1973, ottobre: “Guerra dello Yom Kippur”. Egitto e Siria attaccano Israele nel tentativo di reimpossessarsi dei territori precedentemente perduti (Sinai e Golan).
1979: Firma degli Accordi di Camp David tra Egitto e Israele. L’Egitto riacquista il Sinai.
1981: Assassinio del Presidente al-Sadat ad opera di Takfir wa al-hijra, gruppo islamista armato distaccatosi dalla Fratellanza Musulmana. Hosni Mubarak, vice-Presidente, succede alla carica di Capo di Stato.
1987: Mubarak inizia il suo secondo mandato.
1989: L’Egitto viene riammesso nella Lega Araba dopo l’espulsione a seguito del processo di Camp Davd.
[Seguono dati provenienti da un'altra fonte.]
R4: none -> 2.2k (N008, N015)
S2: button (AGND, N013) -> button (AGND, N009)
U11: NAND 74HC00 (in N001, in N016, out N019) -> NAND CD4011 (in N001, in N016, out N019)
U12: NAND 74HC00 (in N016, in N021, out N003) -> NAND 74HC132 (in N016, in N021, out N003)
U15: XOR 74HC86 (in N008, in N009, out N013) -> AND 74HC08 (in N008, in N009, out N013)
1997: Inizio di una stagione di violenze operate da gruppi armati. 58 turisti sono uccisi in una località culturale nei pressi di Luxor. La Jama’a islamiyya è ritenuta responsabile.
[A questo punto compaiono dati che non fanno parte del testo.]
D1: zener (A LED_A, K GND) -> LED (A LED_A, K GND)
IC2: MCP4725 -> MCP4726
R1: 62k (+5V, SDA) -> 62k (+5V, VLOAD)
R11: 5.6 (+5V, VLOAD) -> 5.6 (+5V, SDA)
2000: Accordo tra Egitto, Libano e Siria per la costruzione di un gasdotto finalizzato al trasporto del combustibile egiziano fino al porto libanese di Tripoli.
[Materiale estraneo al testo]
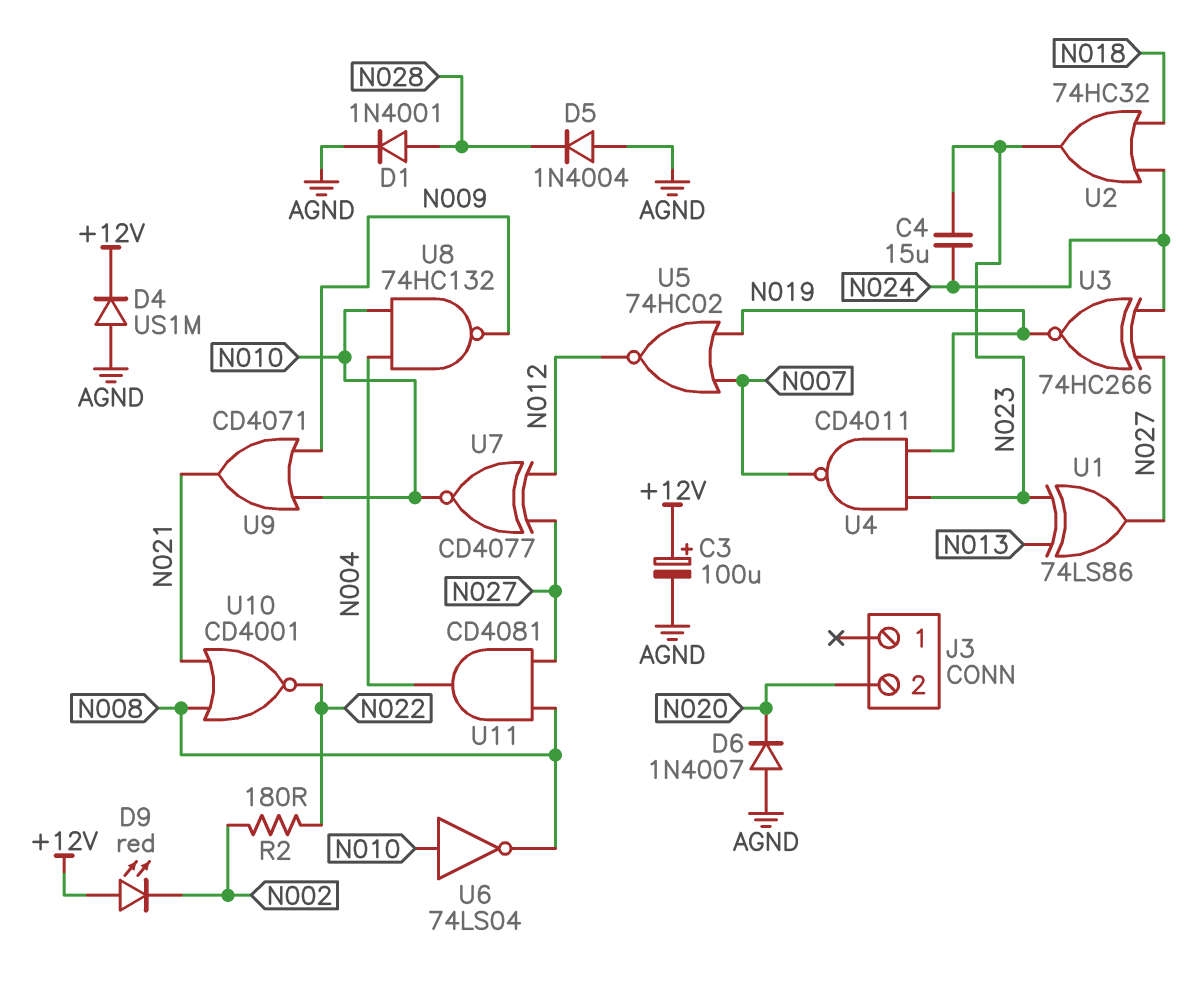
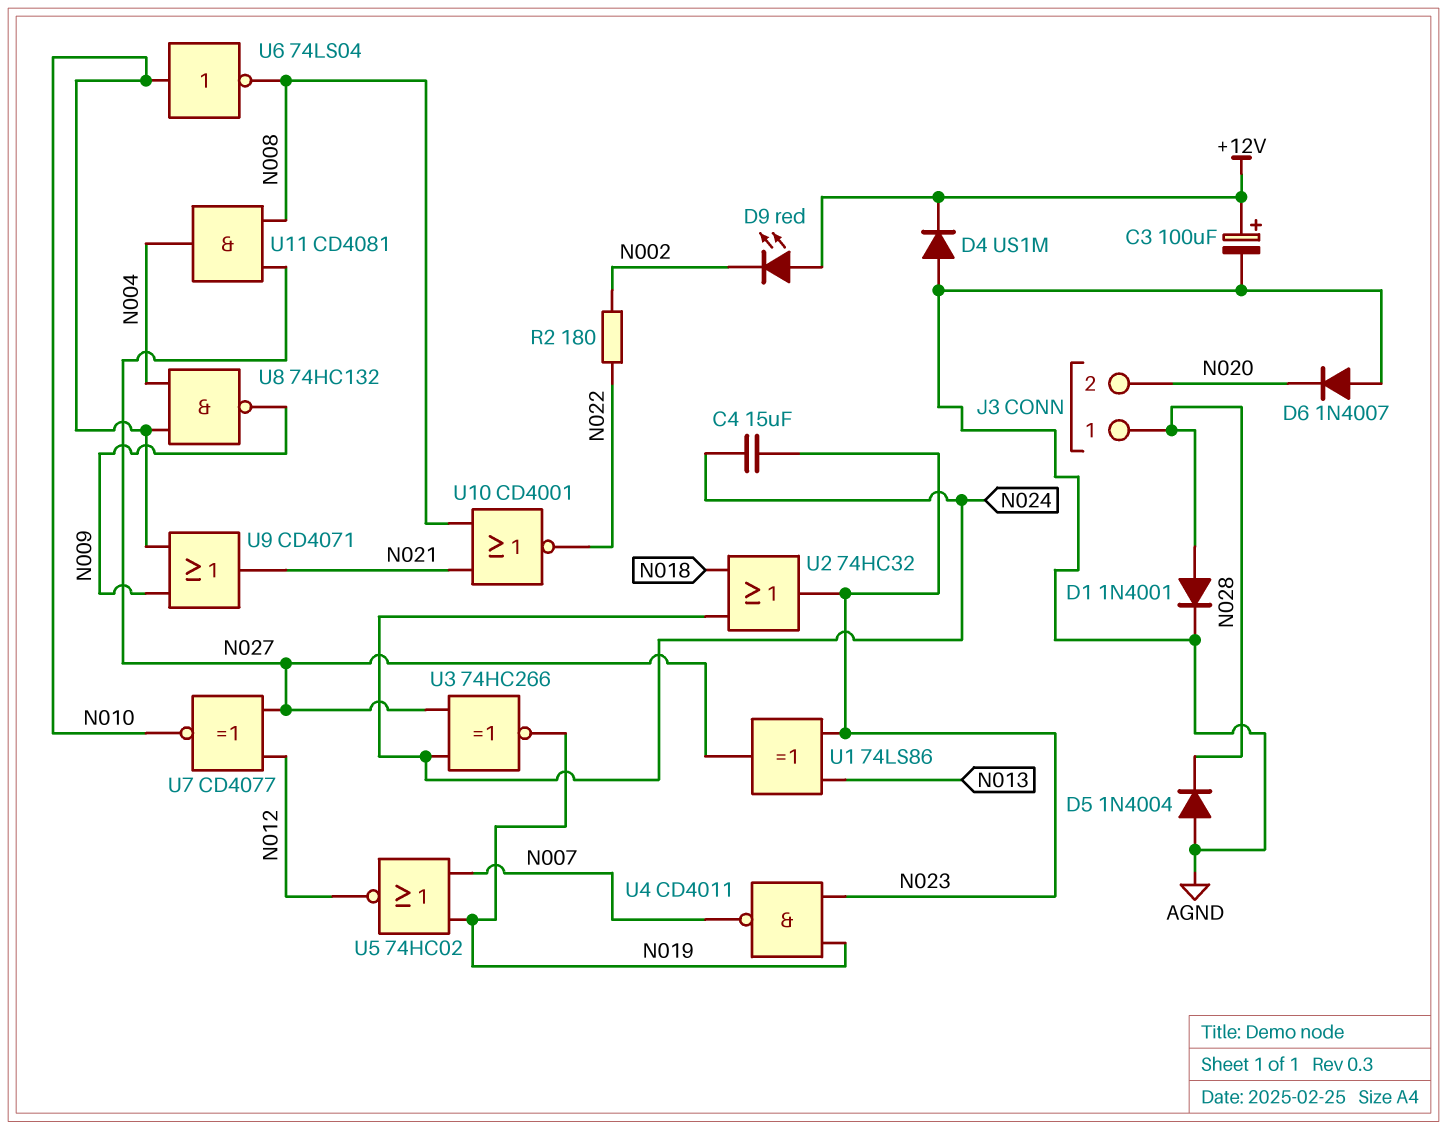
J3 pin 1: none -> N028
2004: Uccisione di 34 turisti israeliani nel Sinai.
2005, febbraio-aprile: Manifestazioni di protesta contro il governo ad opera di gruppi riformisti, tra i quali Kifaya.
2005, luglio: Numerosi turisti sono uccisi da un’auto-bomba a Sharm el-Sheykh. Un attentato eseguito con le stesse modalità, in aprile, aveva fatto 20 morti a Dahab sul Mar Rosso.
2005, dicembre: Le elezioni parlamentari si concludono con scontri tra la polizia ed esponenti della Fratellanza musulmana i quali, candidati come “indipendenti”, ottengono il 20% dei seggi.
2006, novembre: L’Agenzia Internazionale per l’Energia Atomica (AIEA) rende noto che l’Egitto ha intrapreso un programma di nuclearizzazione civile. Mubarak promette riforme costituzionali e aperture democratiche durante un dibattito in Parlamento. Parallelamente viene condotta una fitta campagna di arresti ai danni degli esponenti della Fratellanza musulmana.
2007, marzo: Un referendum approva emendamenti della Costituzione. Il 76% dei voti sono favorevoli. L’opposizione lamenta brogli elettorali.
2007, ottobre: Manifestazioni degli esponenti della stampa d’opposizione in merito alla censura dei mezzi d’informazione.
2008, aprile: Tribunali militari emettono sentenze d’arresto per membri della Fratellanza musulmana in merito a presunti illeciti nel finanziamento dell’organizzazione. Più di 800 esponenti sono arrestati in un mese. La Fratellanza risponde boicottando le elezioni municipali.
2009, febbraio: Il leader d’opposizione Ayman Nur viene liberato dopo aver scontato una pena detentiva di 3 anni su 5 comminati. L’opposizione afferma che la sentenza aveva avuto carattere politico e non penale.
2009, maggio: Scontri tra la polizia egiziana e allevatori copti a seguito di una campagna di sterminio dei maiali motivata dal propagarsi della “febbre suina”.
2009, agosto: 26 esponenti di Hezbollah sono processati al Cairo con l’accusa di organizzare attentati in Egitto e di inviare aiuti in armi ad Hamas.
2010, gennaio: Nuovi scontri tra la polizia e membri della comunità copta.
2010, febbraio: Muhammad el-Baradei, ex funzionario ONU, torna in Egitto in veste di oppositore e dichiara di volersi candidare alle elezioni presidenziali del 2011.
2010, giugno: La Fratellanza musulmana non ottiene alcun seggio nelle elezioni della Majlis al-shura.
2010, novembre: Nuovi scontri tra forze di polizia e copti a Giza. La comunità cristiana aveva manifestato l’intenzione di costruire una nuova chiesa.
2011, gennaio: Un’auto-bomba fa strage di copti dinnanzi ad una chiesa di Alessandria. Parallelamente iniziano le proteste di piazza, incoraggiate dalle contemporanee rivolte in Tunisia. Il Presidente Mubarak opera un rimpasto ministeriale che non sortisce effetti.
2011, febbraio: Data l’intensità delle manifestazioni e gli scontri tra rivoltosi e forze armate, Mubarak lascia il potere, delegandolo al Consiglio supremo delle forze armate.
2011, marzo: Viene nominato Primo ministro Essam Sharaf e vengono approvate, tramite referendum, alcune modifiche costituzionali. Queste rappresenteranno la base di partenza per la stesura della Dichiarazione costituzionale, adottata nello stesso mese.
2011, aprile: L’ex presidente Mubarak ed i figli, ‘Ala’ e Jamal, sono arrestati con l’accusa di corruzione.
2011, aprile-ottobre: Le proteste in tutto l’Egitto e nella simbolica piazza Tahrir continuano. Al centro delle contestazioni il Consiglio supremo delle forze armate.